Cuidarnos espiritualmente significa atender nuestra humanidad en su integridad, es decir atender nuestras necesidades físicas, emocionales, racionales y de sentido de la vida. Siendo esta última, la del significado de la vida la que define las anteriores. En la dimensión espiritual debemos atender y confiar primeramente en nosotros, en nuestras sensibilidades, intuiciones y creencias. Esto en concreto y en primer lugar implica darnos tiempo para nosotros, para detenernos y estar un momento con nosotros mismos, dejarnos interpelar por aquello que nos cuestiona o nos inquieta (a lo que le tememos), lo que nos gusta hacer, aquello que nos relaja y vincula con nosotros mismos. En un segundo momento, debemos darnos el tiempo y el espacio para estar con otros, encontrarnos con los que vivimos, que sean momentos de calidad, aunque sean breves. Dejándonos interpelar por los otros, sus vidas, sus preguntas, sus problemas, sus sentimientos, sus pensamientos y sus creencias. Sólo así crecerá en nosotros una dimensión que no podemos tocar ni ver, pero que es fuente de vida, me refiero al vínculo con los seres queridos y las demás personas. Y un tercer momento, que también puede ser el primero, abrirnos a lo que no podemos entender, a lo diferente, a lo que nos sorprende, asusta y maravilla, a lo desconocido y absoluto, eso que contrasta con nuestra debilidad y finitud.

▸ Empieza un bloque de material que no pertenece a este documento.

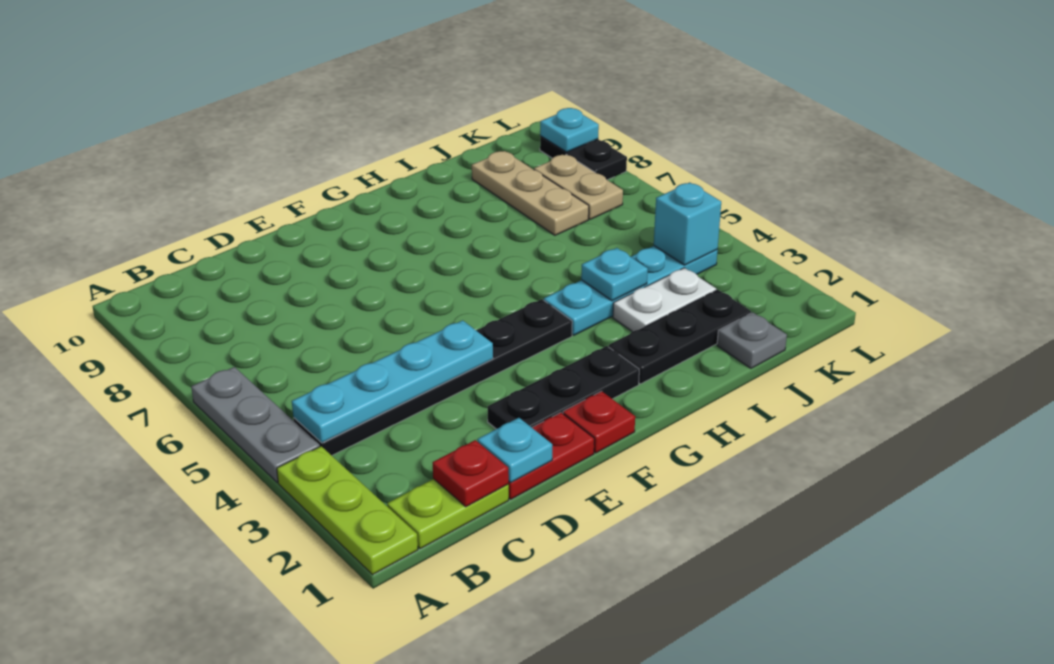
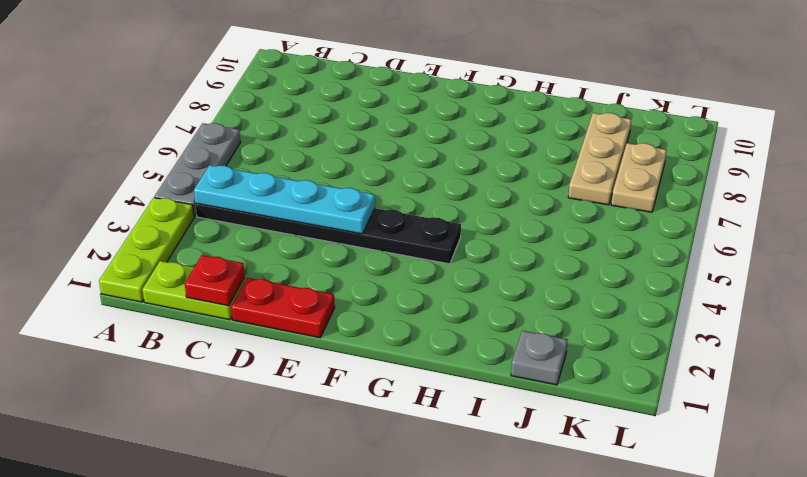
none -> black plate E2:G2 level 1
none -> red plate F1 level 1
none -> black plate H2:J2 level 1

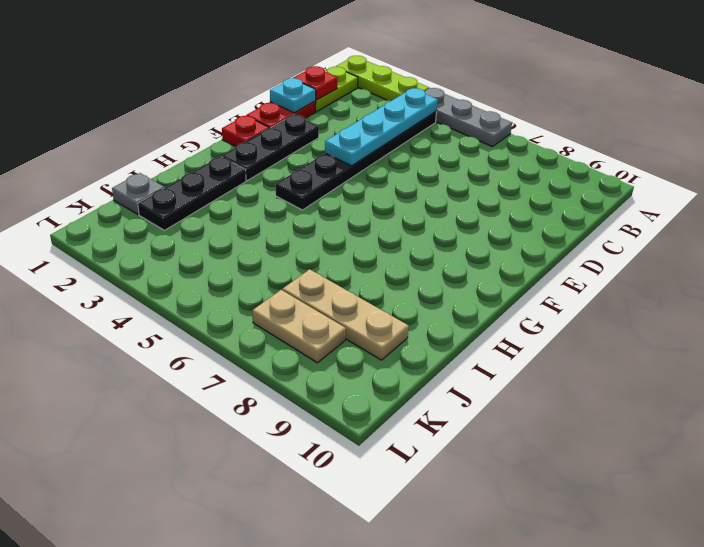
none -> cyan plate H4:K4 level 1
none -> white plate I3:J3 level 1
none -> black plate L8:L9 level 1

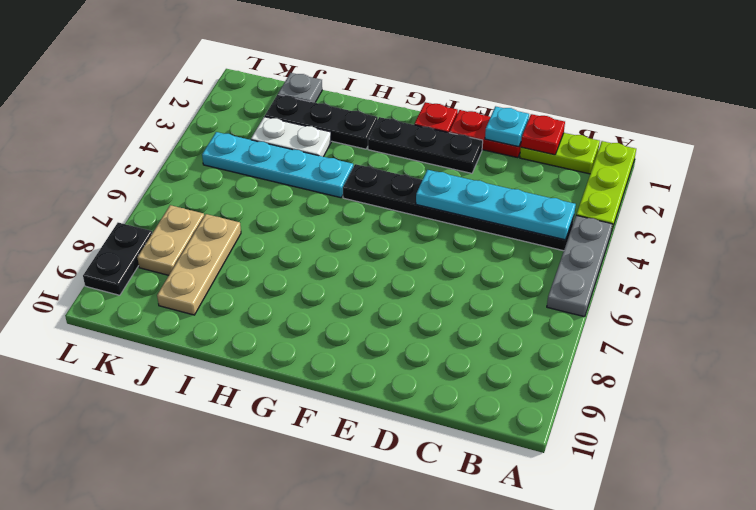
none -> cyan plate I4 level 2
none -> cyan brick K4 level 2
none -> cyan plate L9 level 2

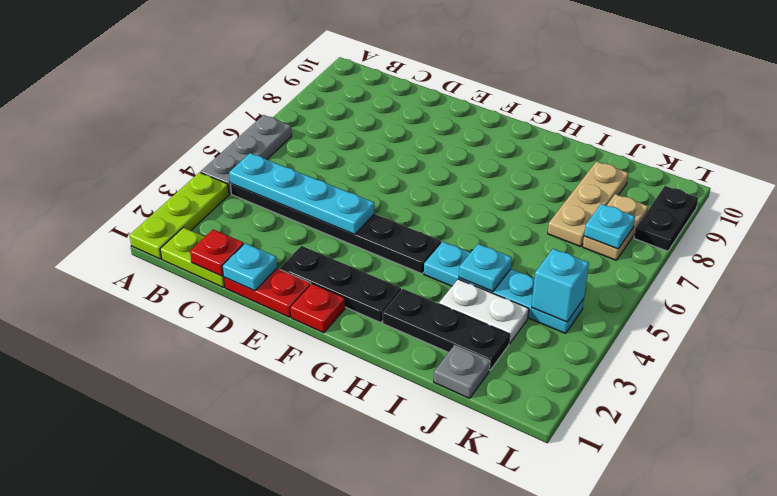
cyan plate K7 level 2 -> cyan plate L9 level 2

Como seres humanos buscamos conformar relaciones seguras, pero la realidad en que vivimos es incierta y cambiante, lo que complica nuestras vidas. Pensemos cuánto más incomprensible y radicalmente distinta es la dimensión espiritual, conformada por lo radicalmente distinto a nosotros. Aquí entramos en la dimensión de lo luminoso, lo divino, lo misterioso. 

Para atender y cuidar esta dimensión, necesitamos relacionarnos habitualmente con ella, abriéndonos y acogiendo lo diferente en nuestras vidas, ya sea una cosa, una idea, un sentimiento, una persona, una situación o el mismo Dios. Primero escuchándole, luego preguntándole, queriendo conocerla para estar con esa nueva realidad, convirtiéndonos en cierta forma, en místicos, en seres que se vinculan con el misterio. Sólo así nos acercamos a la dimensión espiritual que es parte de nuestra realidad humana.